HAYES: Yes. You`re stressing me out even talking about it right now.
REID: But I think that`s part of the immaturity of sort of the political system in the United States that we`re all trying not to deal with the facts of the outcome perhaps actually being influenced by Russia.
HAYES: OK, but I think. Let me argue from the other side of that, which is that if you talk about -- Margie -- if you talk about legitimacy, first of all there`s that idea that you get people`s partisan backs up, but also that you`re starting to pull on a string of like, people are so distrustful anyway. Legitimacy is so sort of tenuous at this moment, that you feel like you`re going to pull apart something more profound in terms of any faith in the political system writ-large.
OMERO: Right, right.
I mean, this is really about, like, hey, this is serious. We don`t -- let`s do an investigation. Let`s see what happens. Imagine if you had a Trump administration really saying, you know, we are as worried about this as everybody else, and that would really change the tone of how this works. I think one of the things we`re seeing with all this is the role of leadership, how powerful when Trump says this is something to worry about or not worry about, there`s a sizable group of people who go with him.

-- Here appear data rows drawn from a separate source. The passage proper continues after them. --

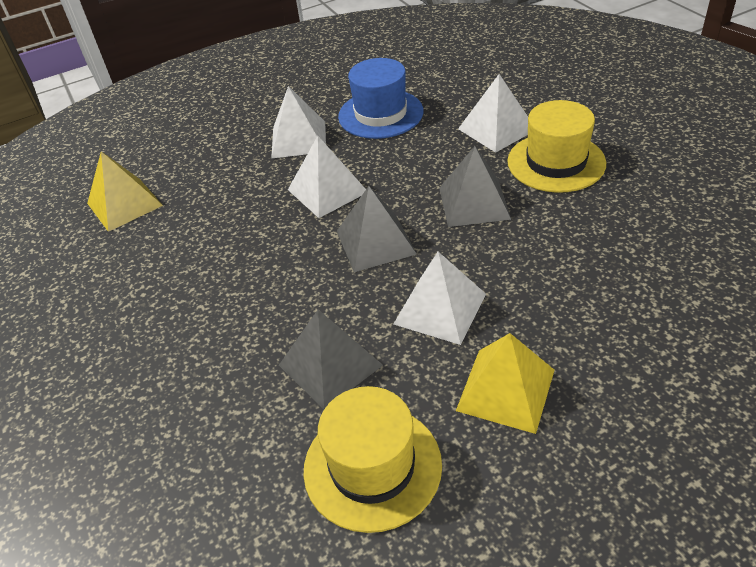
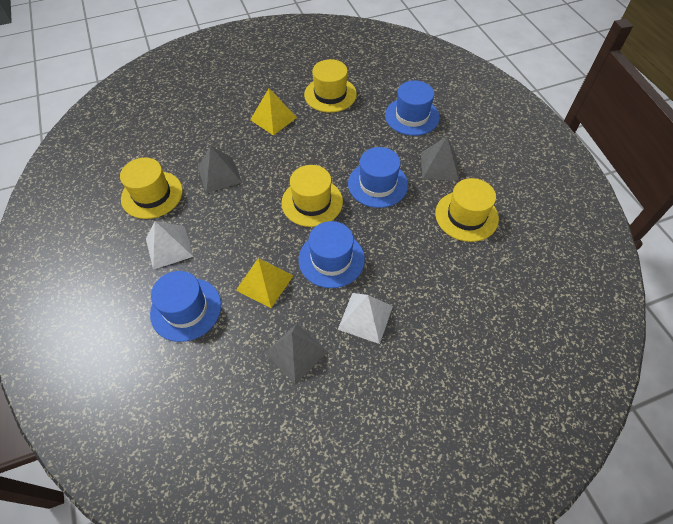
blue hat: 1 -> 4
white pyramid: 4 -> 2
yellow hat: 2 -> 4

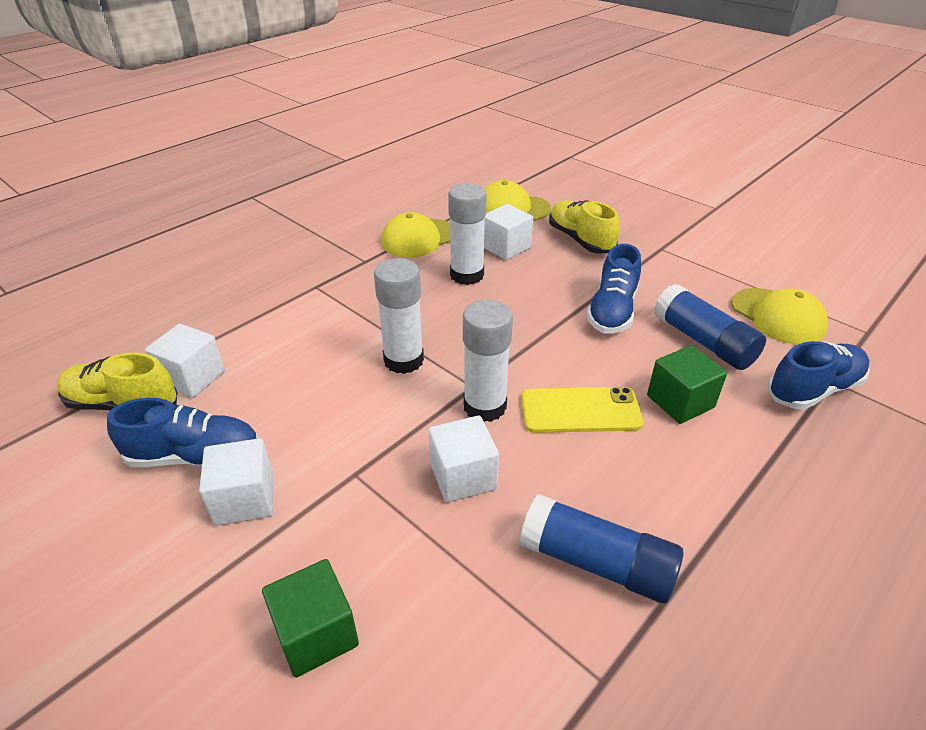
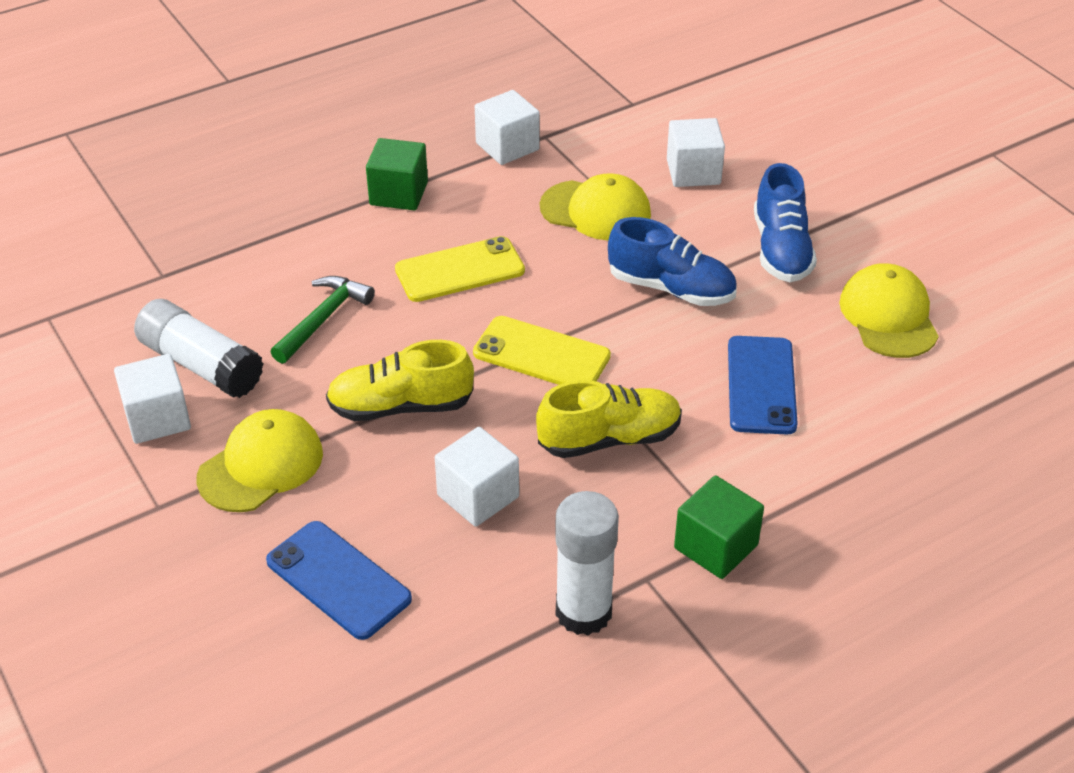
blue glue stick: 2 -> 0
blue phone: 0 -> 2
blue shoe: 3 -> 2
green hammer: 0 -> 1
white glue stick: 3 -> 2
yellow phone: 1 -> 2

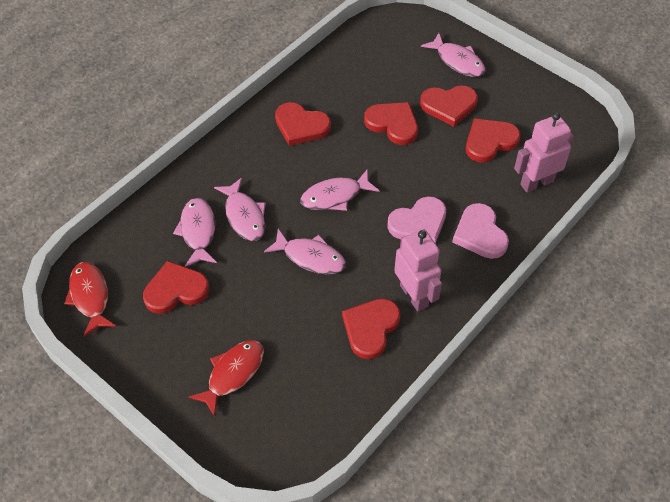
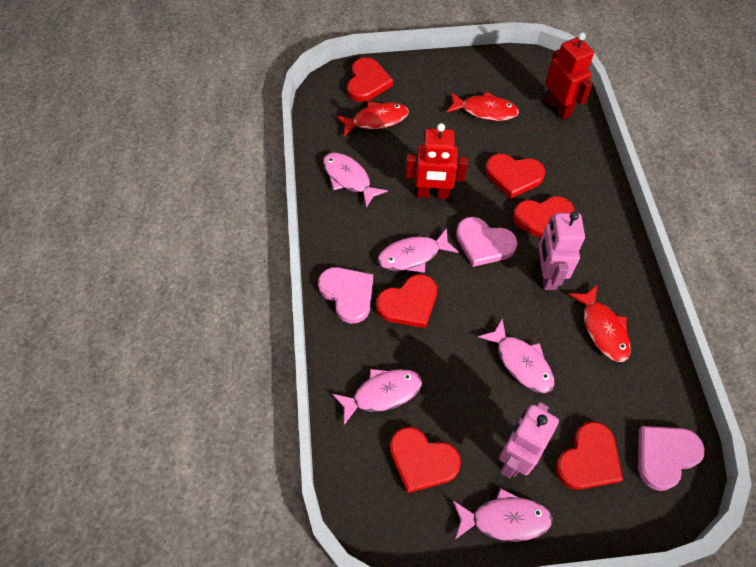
pink heart: 2 -> 3
red fish: 2 -> 3
red robot: 0 -> 2

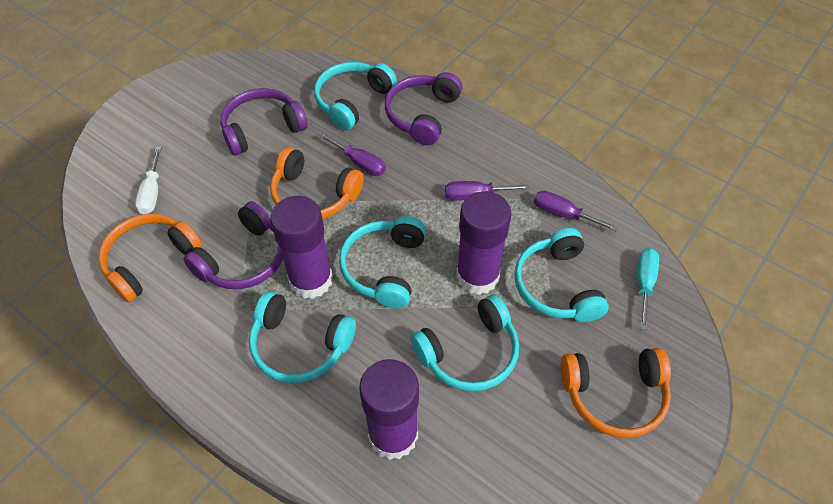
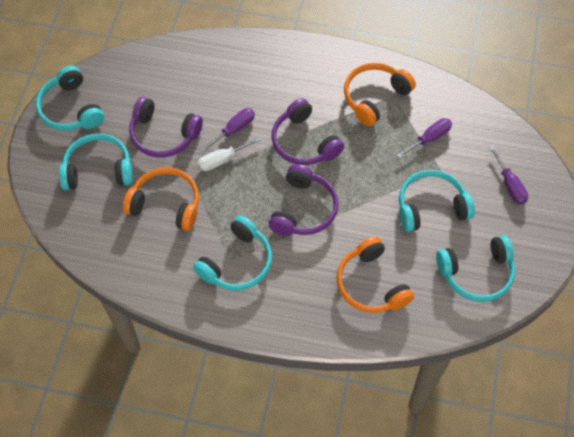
purple glue stick: 3 -> 0
turquoise screwdriver: 1 -> 0

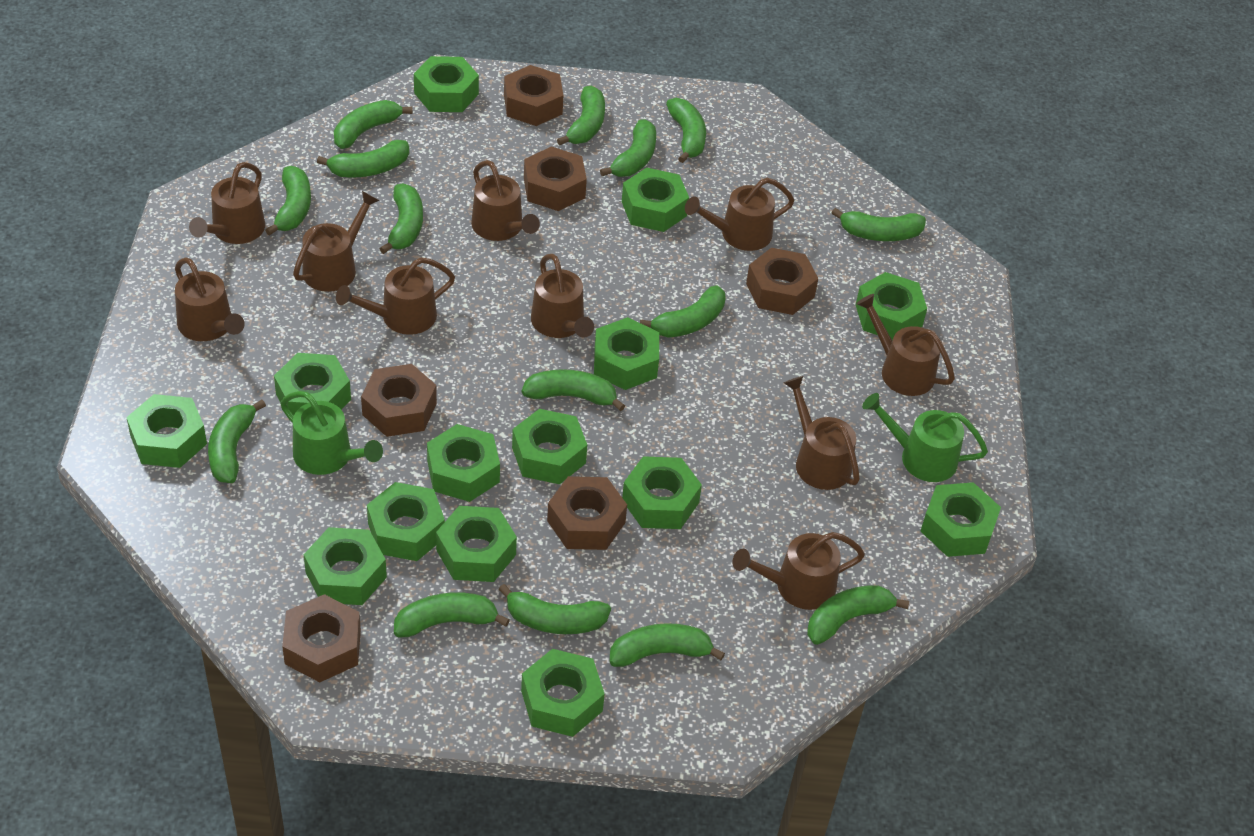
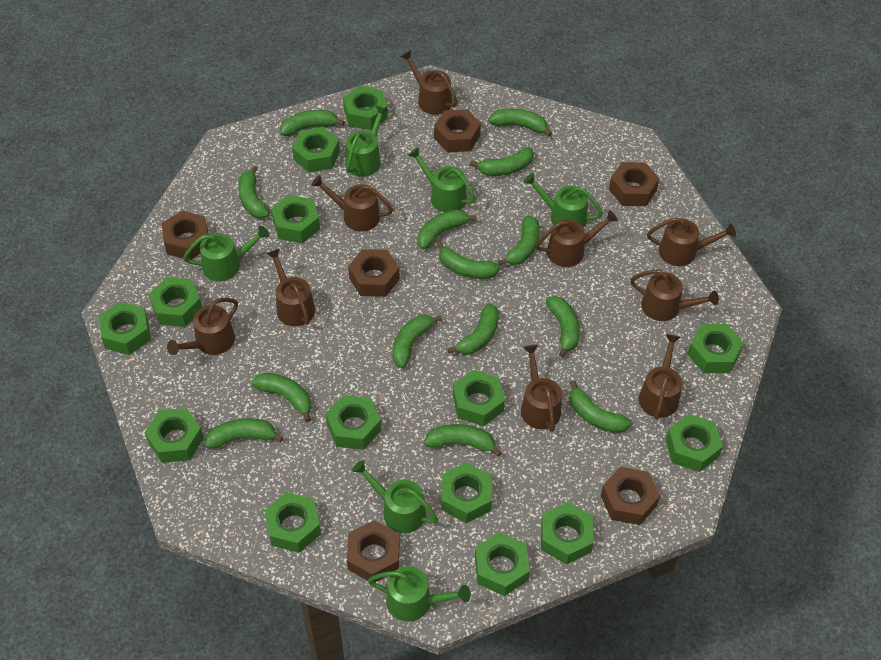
brown watering can: 10 -> 9
green banana: 15 -> 14
green watering can: 2 -> 6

HAYES: To your point, the reason they`re not saying --
REID: It`s incriminating.
HAYES: Right. It`s incriminating, but also to your point, the reason they`re not saying we`re worried about it is because they fear their own legitimacy, like the person that -- the Joy Reid point is felt most profoundly by the person in the White House.
REID: That`s correct.
HAYES: -- than anyone else about the legitimacy. Absolutely.
Thanks to Margie Omero and Joy Reid.
Joy Reid, of course, you can find here at 10:00 a.m. Eastern tomorrow and Sunday for some A.M. Joy. That is All In for this evening. The Rachel Maddow Show starts right now.